The Dynamic Wealth Report
January 30, 2008

Can 1.8 Billion People Be Wrong?

Ten years ago the British handed control of Hong Kong back to the Chinese.  This was the start of massive changes to that economy.  State controlled companies were placed in private hands and small business started to blossom.  The Chinese economy started looking more and more like a free market.

The result was incredible growth.

China has more than 1.8 billion citizens and as their economy develops, the middle class grows.  Now the GDP of China is expected to increase more than 10% every year.  This economic growth is so exciting that Jim Rogers, one of the best money managers of our time, uprooted his entire family and moved to Asia.  When asked why, he said "I do not want to sell Chinese stocks.  I want to own them forever and I want my [four year-old] daughter to own them."
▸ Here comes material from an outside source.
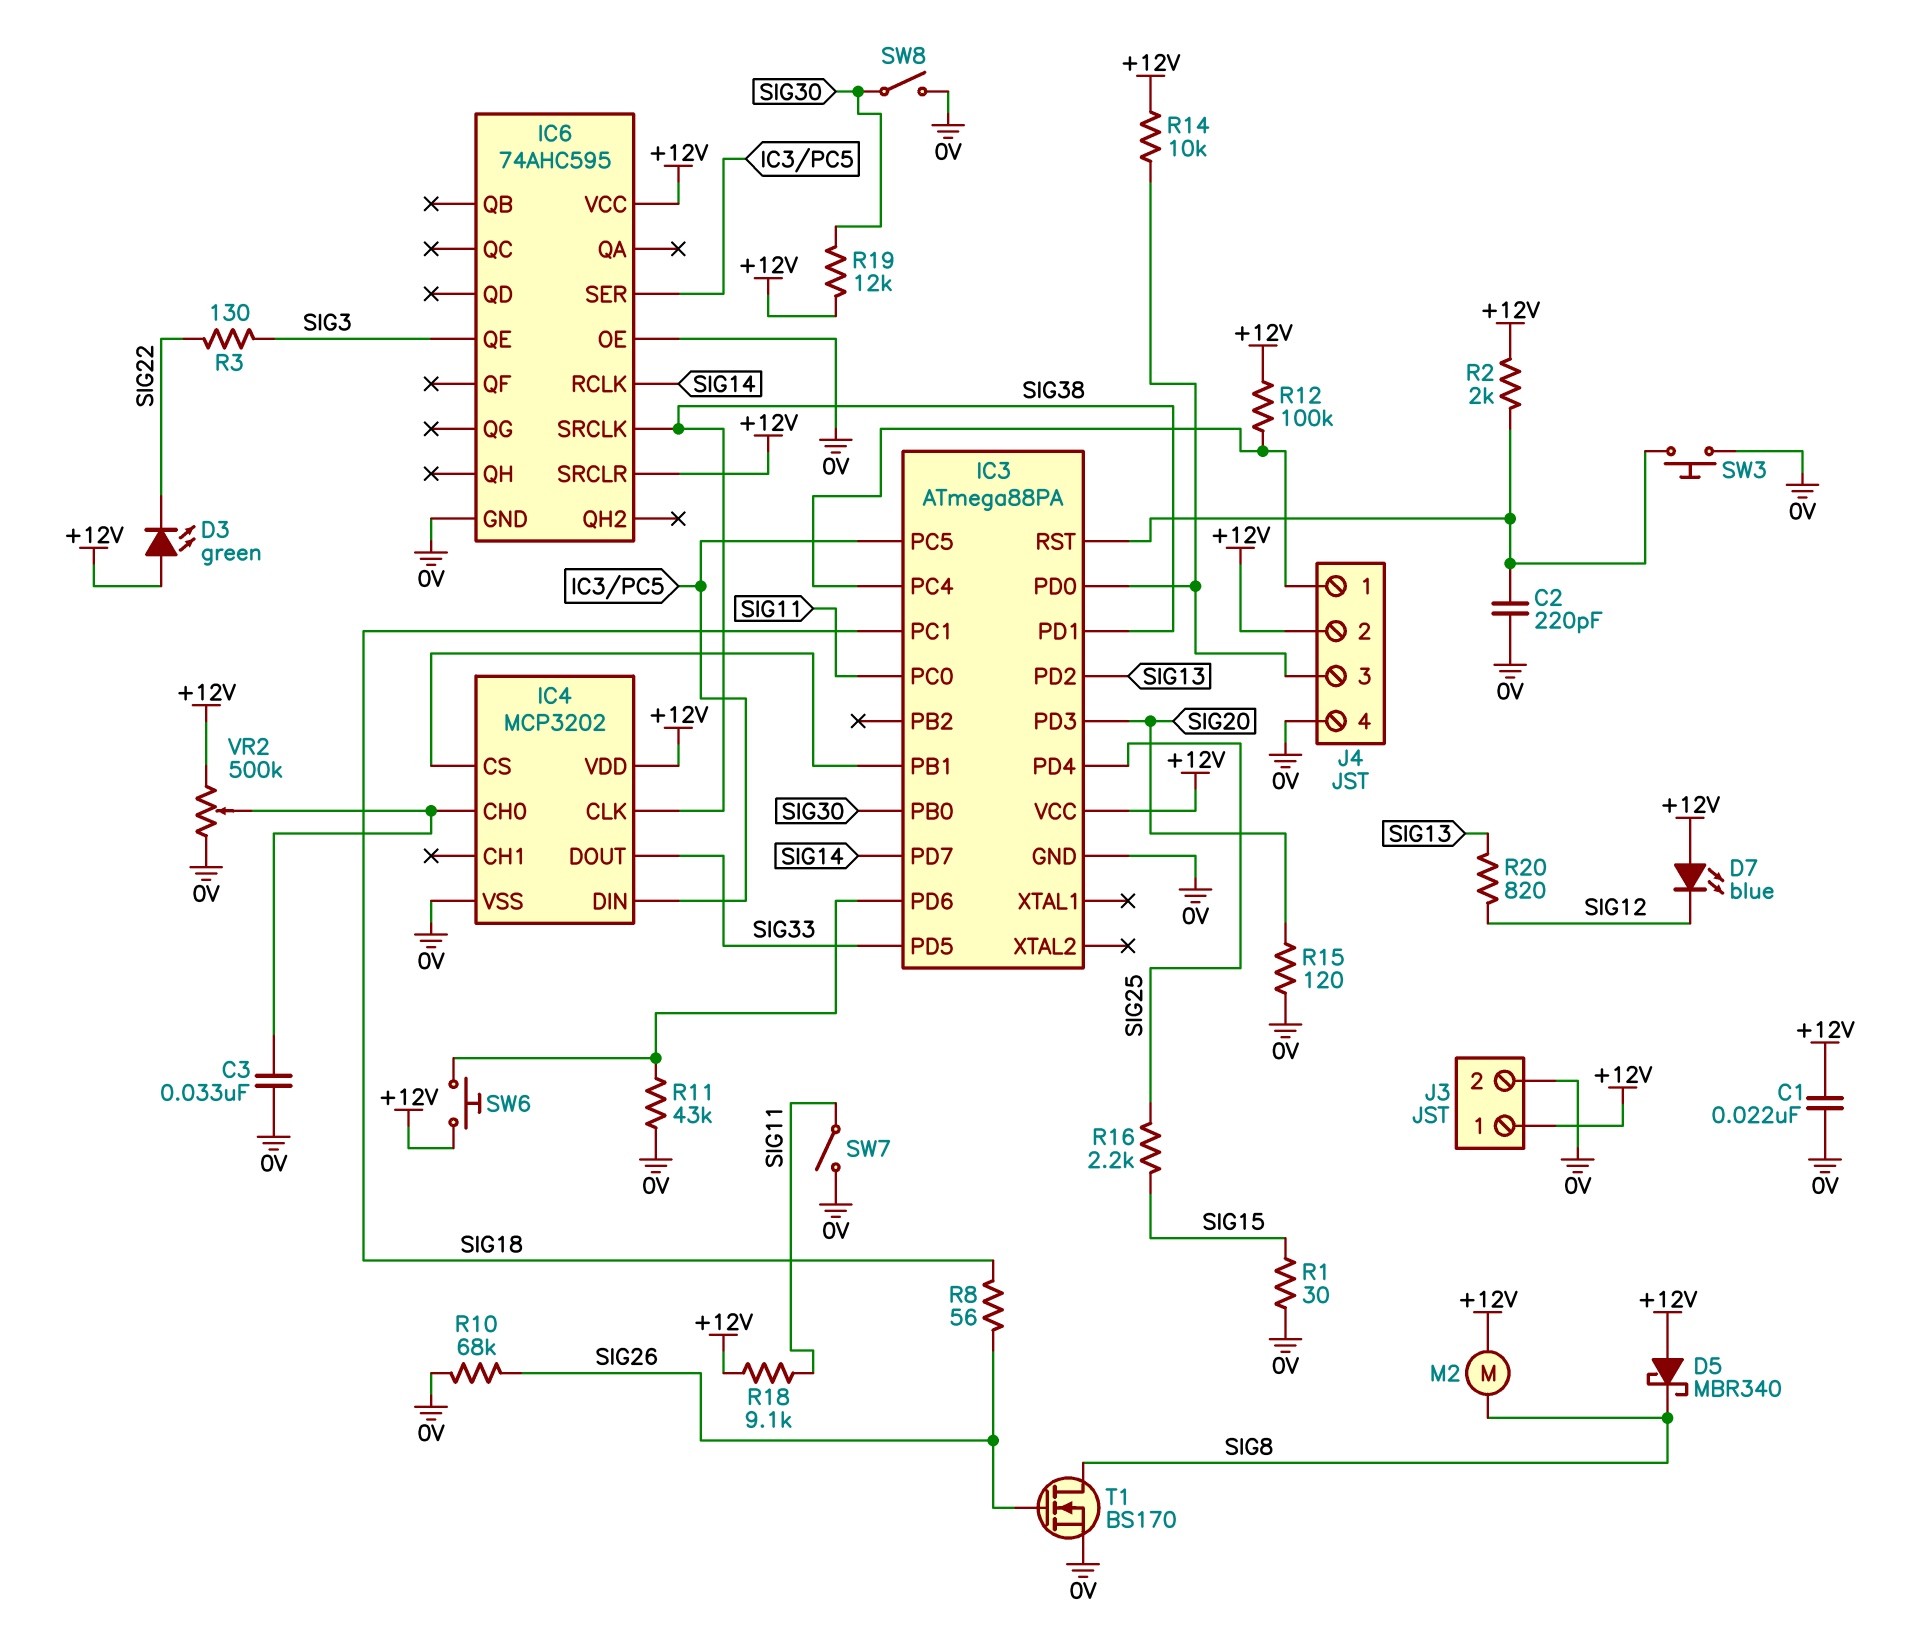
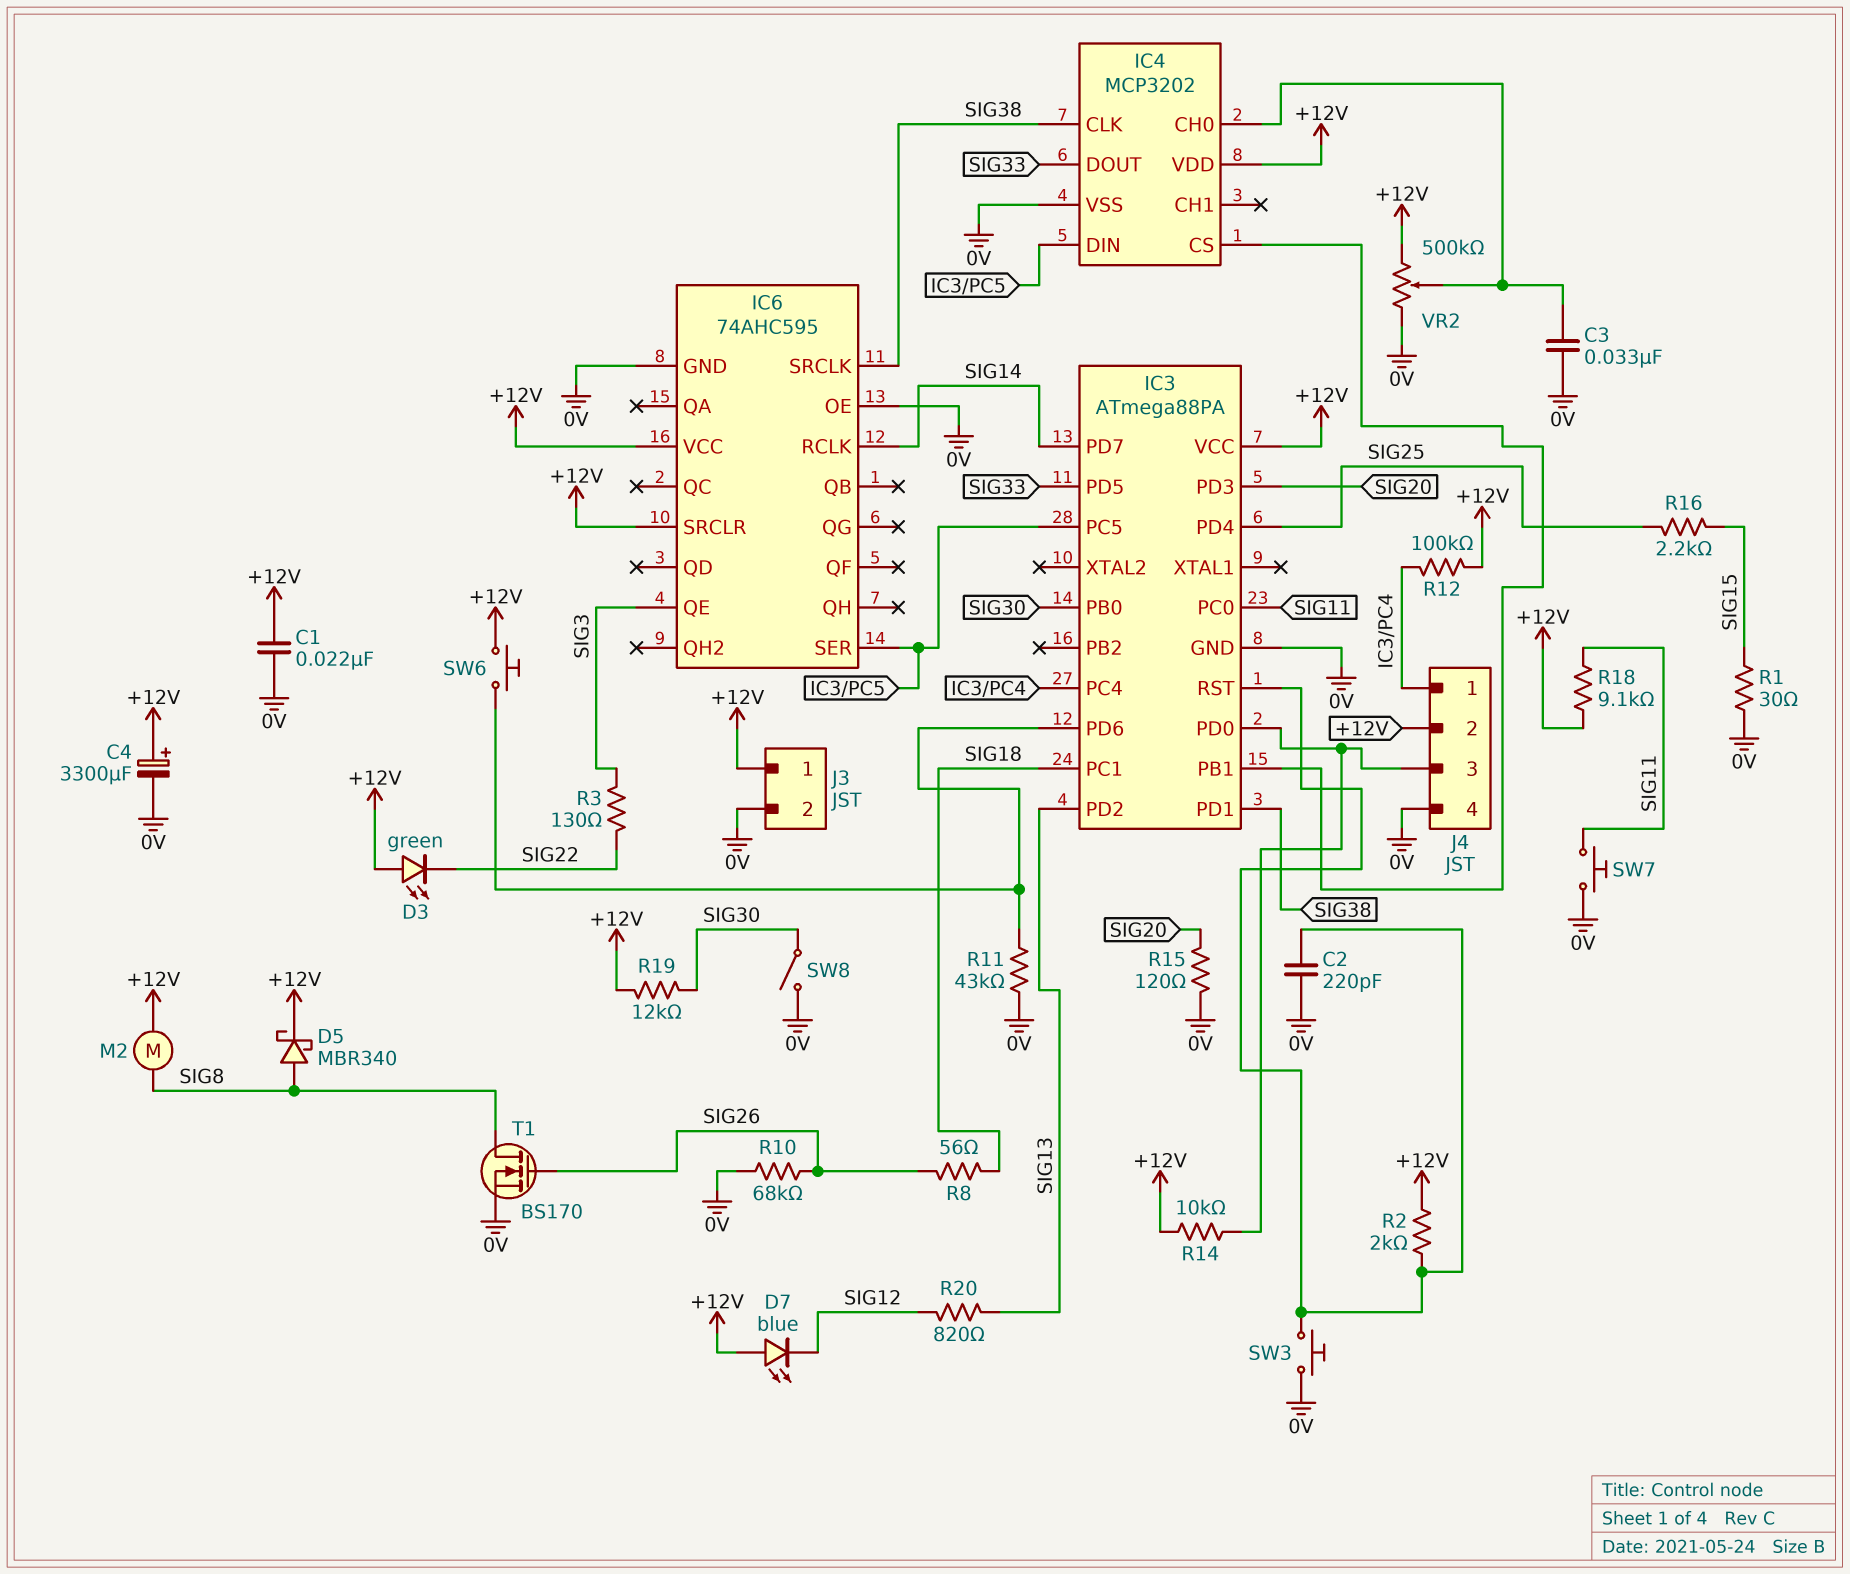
C4: none -> 3300uF (plus +12V, minus 0V)
D5: schottky MBR340 (A +12V, K SIG8) -> schottky MBR340 (A SIG8, K +12V)
SW7: switch (0V, SIG11) -> button (0V, SIG11)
Now that’s what I call a long term investment strategy.

Over the last few years, investors have made tons of money in the Chinese markets.  If you had bought iShares FTSE/Xinhua China 25 Index ETF (FXI) at the start of 2005 you would have made more than 315% on your money by October 2007.

However the excitement in the Chinese markets got a little out of hand last year.  As a matter of fact, in May I warned of a near term bubble.  As it turns out I was right . . . but a little early on my call.

As you can see from this chart the index started falling in October of 2007.  Over the last few months, it has fallen almost 33%.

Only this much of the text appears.